Diego Rivera, known for his immense mural paintings on public buildings in Mexico, created this smaller, portable mural for his first one-person exhibition at the Museum of Modern Art in New York in 1931. It is based on one of a series of sixteen murals that he painted on the walls of the Palacio de Cortés (Palace of Cortés) in Cuernavaca, located in the southern state of Morelos. In the portable mural, which weighs more than 1,000 pounds and measures approximately six by eight feet, Rivera added the figures of children in the foreground and left out men pulling a cart at gunpoint from the background.
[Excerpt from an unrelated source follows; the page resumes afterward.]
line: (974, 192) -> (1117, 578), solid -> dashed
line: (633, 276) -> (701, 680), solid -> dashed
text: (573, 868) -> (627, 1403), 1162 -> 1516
Both versions of Sugar Cane show the harsh reality of Mexico’s colonial era when Spanish rulers forced Mexicans into hard labor on sugar plantations.
When Rivera made the portable Sugar Cane, he was at the peak of his powers as an artist and an international celebrity. He wanted
to show capitalist North America images of class struggle in Mexico. He also wanted to display the Italian fresco techniques that he had adapted in Mexico. Fresco means “fresh” in Italian. Ground pigments are mixed with water, then quickly applied to fresh plaster spread on a wall before the plaster dries. Mural making requires several stages and the work of many skilled artisans—a collective process that suited Rivera’s socialist ideals.